One of my favorite haunts: Mozart’s Coffee. I spend more time here than is healthy, and I don’t even like coffee.

I do not think that this “alone time” made me into a recluse, instead, it brought out independence. After Town Lake, what else was I willing to try by myself? To avoid hurt friends and slighted engagements, I ventured forth during the daytime, settling into coffeehouses with a book in tow, hiking through Wild Basin and secluding myself between the rocks, and even volunteering to do menial errands for my mother, glad at the opportunity to hone my growing independence more.

In a way, I am grateful to my first semester at UT, thankful for the ceaseless noise and the ever so torrential crowds that flooded me, for it brought out a side of me that I had previously thought to be a depressing thing. I have come to realize that being alone is not necessarily a negative thing, for it forces me to be more independent, something that I lack significantly.

This eager child was the exact opposite of me in grade school.

With independence also comes leadership, something that we hammered on profusely in class first semester (and I assume second semester as well). Previously, I was only vaguely aware that I was often hesitant to voice my opinions, and in front of my friends, I often swallowed rebuttals and forced myself to agree with them to avoid altercations. In high school, I always waited for someone else to say what I wanted to say, hoping that they would ask the questions I wanted answered. In retrospect, these memories make me squirm, but I still find myself guilty of these actions from time to time. This is what I had hoped the University would dissolve, for it is “’the tree of knowledge’ and ‘the paradise of the learned’.” (X638) The idea of a university that I had before I started my semester was that of a place that taught me things that would make me a cultured and well rounded. My current conception of a university, now standing on the other side of the year, is that it is integral to teaching attributes and whetting characteristics that can carry on through life.
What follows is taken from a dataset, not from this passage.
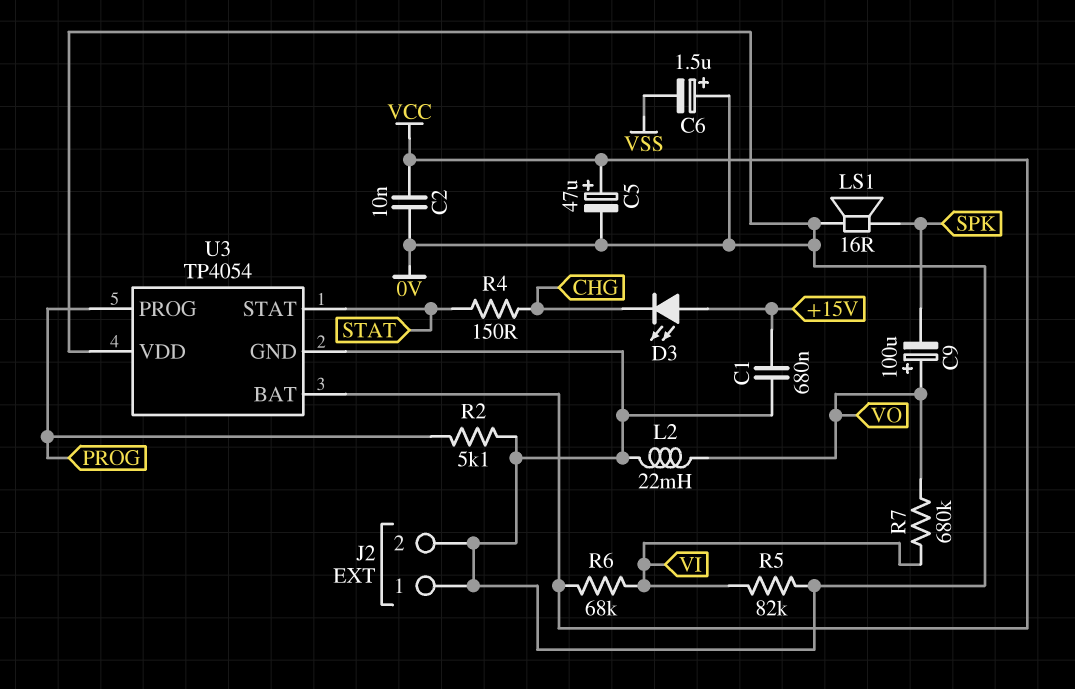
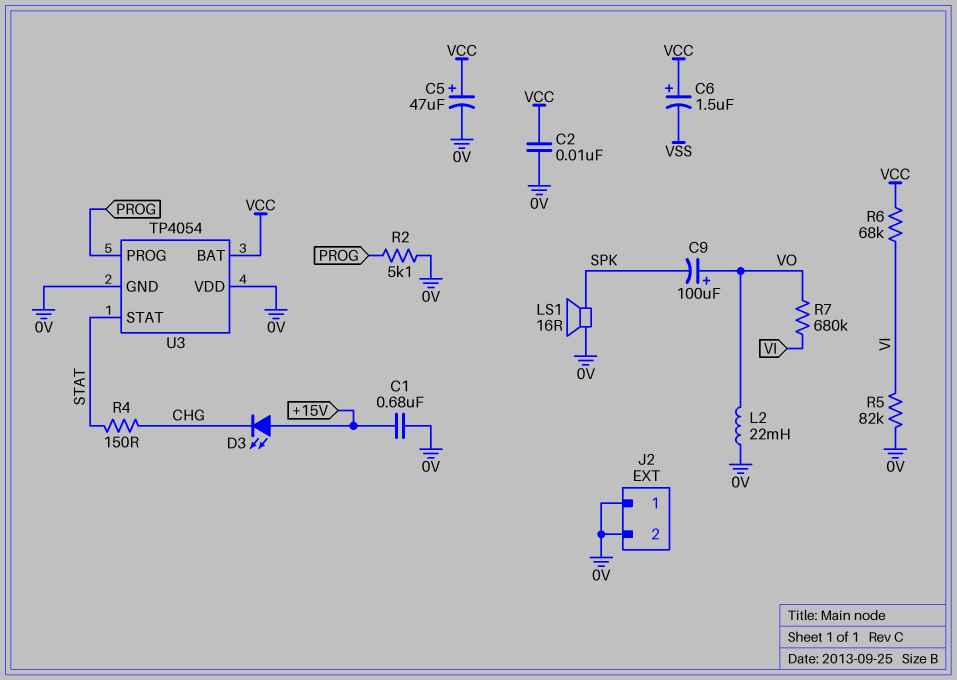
C6: 1.5uF (plus 0V, minus VSS) -> 1.5uF (plus VCC, minus VSS)

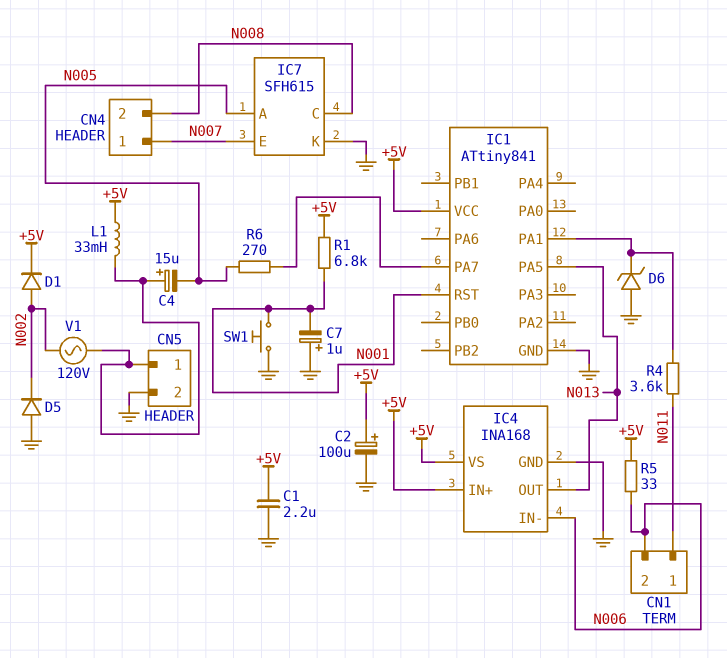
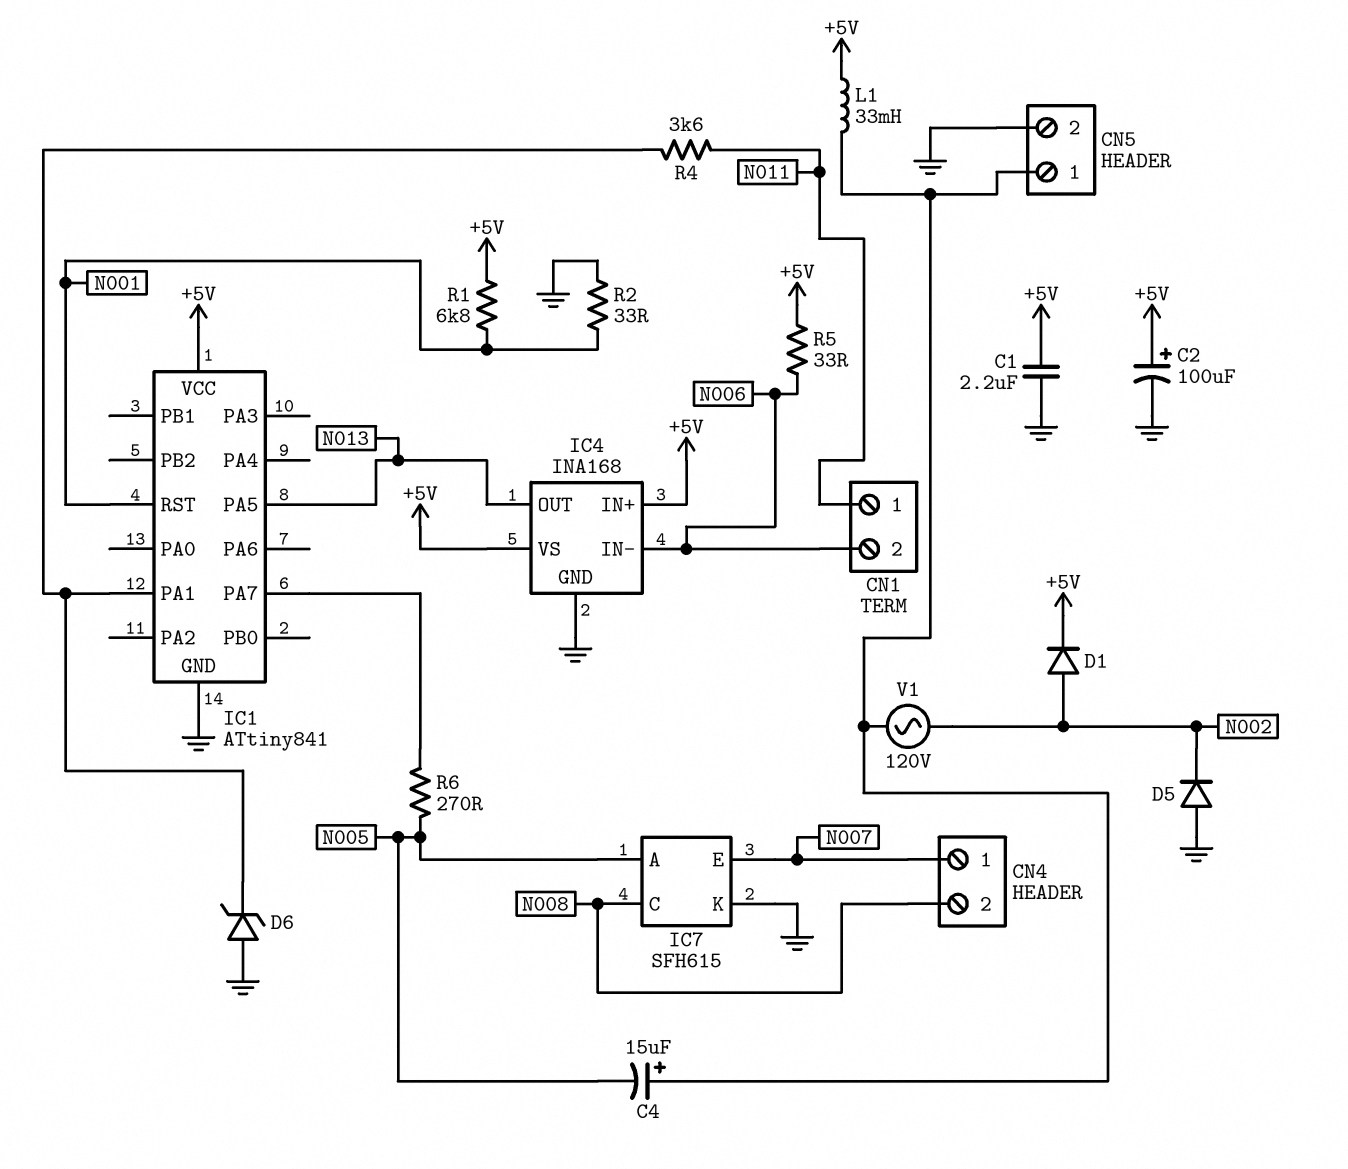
C7: 1uF (plus GND, minus N001) -> none
R2: none -> 33 (GND, N001)
SW1: button (GND, N001) -> none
The most important things I learned from my first semester at UT were not the lessons taught in classes, but things about myself that I wanted to change or improve. Newman’s idea of a University, that “it is more correct, as well as more usual, to speak of a University as a place of education, than of instruction…” (X310) applies wholly to my experience thus far, for I believe that education calls for learning through experience, while instruction entails information being doled out. Just as Jude thought of a university as a “city of light” (Hardy 23), I am faithful that my future experiences at UT will reveal more and more the type of person I wish to be.